Other essays by Nancy J. Peterson (who analyzes both Alexie’s synthesis of and tension between Anglo poetics and tribalism in The Summer of Black Widows) and Meredith James (who isolates the captivity narratives and urban alienation of Indian Killer) closely read just one of Alexie’s texts. Stephen F. Evans’s piece on gender and sexuality in The Toughest Indian in the World is a particularly important addition because of its focus on pedagogy, stereotype subversion, and homophobia. Jan Johnson’s essay on The Absolutely True Diary of a Part-Time Indian is timely, as fallout over this young adult novel since this collection was published has included book bannings and a response from Alexie in a Wall Street Journal blogpost. Elizabeth Archuleta’s essay on law and language in “The Trail of Thomas Builds-the-Fire” is of particular note, though defining for readers the burgeoning field of law and literature would have been helpful.

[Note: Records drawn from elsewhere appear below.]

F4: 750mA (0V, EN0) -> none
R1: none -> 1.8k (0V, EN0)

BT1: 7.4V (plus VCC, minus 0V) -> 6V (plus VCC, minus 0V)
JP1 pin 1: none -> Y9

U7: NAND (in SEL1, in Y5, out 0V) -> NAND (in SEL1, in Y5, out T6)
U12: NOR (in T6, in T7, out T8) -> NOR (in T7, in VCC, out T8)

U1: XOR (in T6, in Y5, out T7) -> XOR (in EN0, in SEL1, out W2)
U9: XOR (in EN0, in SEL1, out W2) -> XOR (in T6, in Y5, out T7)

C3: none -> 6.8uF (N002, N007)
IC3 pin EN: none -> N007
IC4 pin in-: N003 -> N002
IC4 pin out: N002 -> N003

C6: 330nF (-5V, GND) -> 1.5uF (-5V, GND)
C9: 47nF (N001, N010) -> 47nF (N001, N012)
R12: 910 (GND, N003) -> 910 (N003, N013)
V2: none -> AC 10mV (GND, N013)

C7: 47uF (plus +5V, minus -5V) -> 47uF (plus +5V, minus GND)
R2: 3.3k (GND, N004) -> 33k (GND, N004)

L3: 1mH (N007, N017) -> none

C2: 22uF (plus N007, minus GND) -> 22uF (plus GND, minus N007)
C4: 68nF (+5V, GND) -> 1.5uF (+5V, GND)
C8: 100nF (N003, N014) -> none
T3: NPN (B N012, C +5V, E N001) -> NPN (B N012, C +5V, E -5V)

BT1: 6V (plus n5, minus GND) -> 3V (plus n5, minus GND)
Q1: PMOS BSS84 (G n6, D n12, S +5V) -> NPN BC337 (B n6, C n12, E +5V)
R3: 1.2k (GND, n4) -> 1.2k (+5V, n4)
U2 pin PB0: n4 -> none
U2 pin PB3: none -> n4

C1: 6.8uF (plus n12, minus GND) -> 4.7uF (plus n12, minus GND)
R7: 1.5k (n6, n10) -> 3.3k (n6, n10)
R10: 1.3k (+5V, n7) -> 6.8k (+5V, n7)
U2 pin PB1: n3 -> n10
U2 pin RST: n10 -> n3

Two essays concentrate on Smoke Signals: James H. Cox’s essay defines reservation cinema and lists ways in which the film contests what traditionally undergirds Hollywood films. Angelica Lawson’s essay looks at the film’s female characters, who flout rather than conform to conventions of women in the “buddy film”; instead, for Lawson women are catalysts for plot development and character growth. Susan Berry Brill de Ramírez’s essay on Alexie’s poetry is the most formalist of the essays and will challenge readers unfamiliar with scansion, [End Page 392] though the intervention is welcome because, as Ramírez indicates, Alexie’s fiction has received more scholarly attention than his poetry.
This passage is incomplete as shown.